Ormeau Road: More casual, more local. Excellent bakeries, cafés, and a growing number of independent restaurants. The Ormeau Baths Gallery and the park at the end of the road make it a good area for a food-focused walk.
Botanic Avenue / The Holy Lands: The student quarter. Cheap eats, late-night food, and some genuine gems hidden among the takeaways. Explore our Belfast street art and murals guide for more reasons to walk these neighbourhoods.
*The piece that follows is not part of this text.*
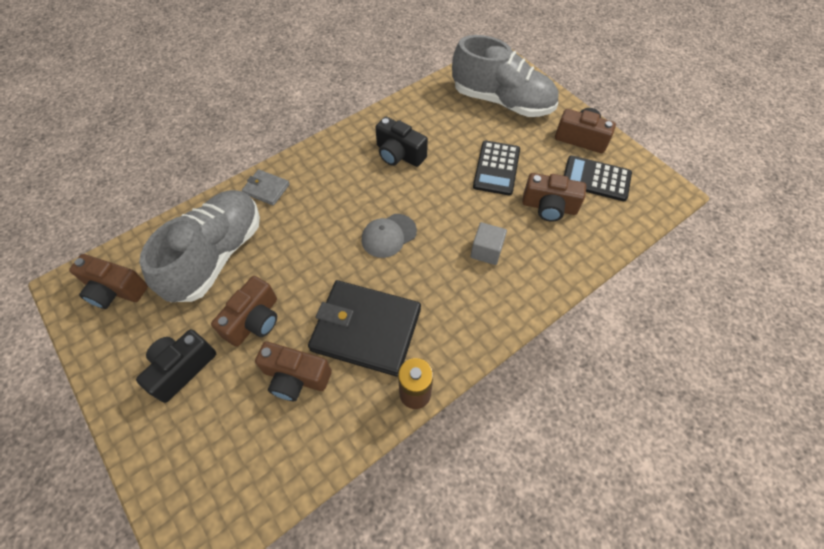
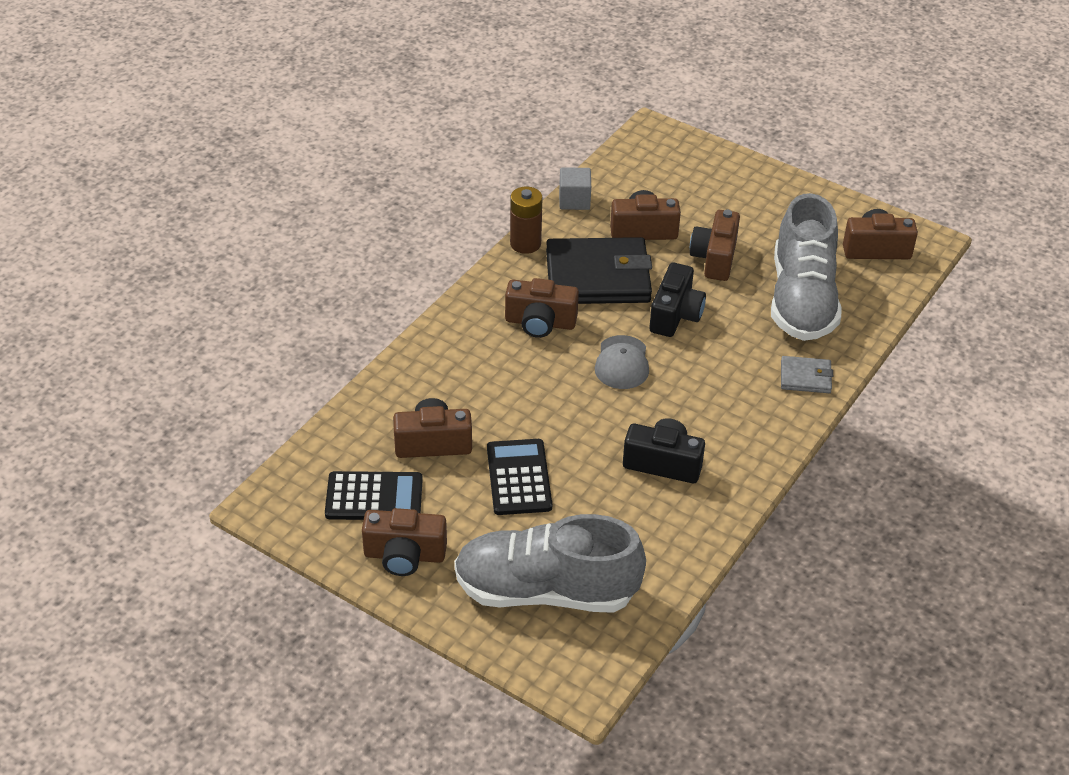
camera: 160 degrees right, 15 degrees down
(182, 368) = (752, 213): black camera -> black camera (675, 315)
(388, 235) = (622, 363): grey cap -> grey cap turned 150 degrees clockwise
(436, 292) = (540, 323): none -> brown camera
(486, 251) = (498, 374): grey cube -> grey cube (574, 200)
East Belfast: Increasingly interesting food scene, centred on the Newtownards Road. Less polished than the city centre, more authentic.
Practical Tips
Booking: Essential for Ox, EIPIC, and Muddlers Club, especially on weekends. Most casual restaurants don’t take bookings or only for larger groups.
Budget: Belfast is significantly cheaper than Dublin or London for eating out. A main course at a good restaurant is typically £14–22. The tasting menus at Ox and EIPIC are £65–85. An Ulster Fry is £7–10. A Belfast bap from a market stall is £3–5.
Tipping: 10% is standard for sit-down meals. Not expected in cafés or for takeaway.
Food tours: Several operators run guided food tours of Belfast, typically covering St George’s Market, the Cathedral Quarter, and local producers. A good way to get an overview. Check our guide to the best things to do in Belfast for more.
Dietary requirements: Belfast restaurants have caught up with dietary trends. Vegetarian options are standard everywhere. Vegan options are increasingly common. Gluten-free is widely catered for. The city’s food scene is more inclusive than it was even five years ago.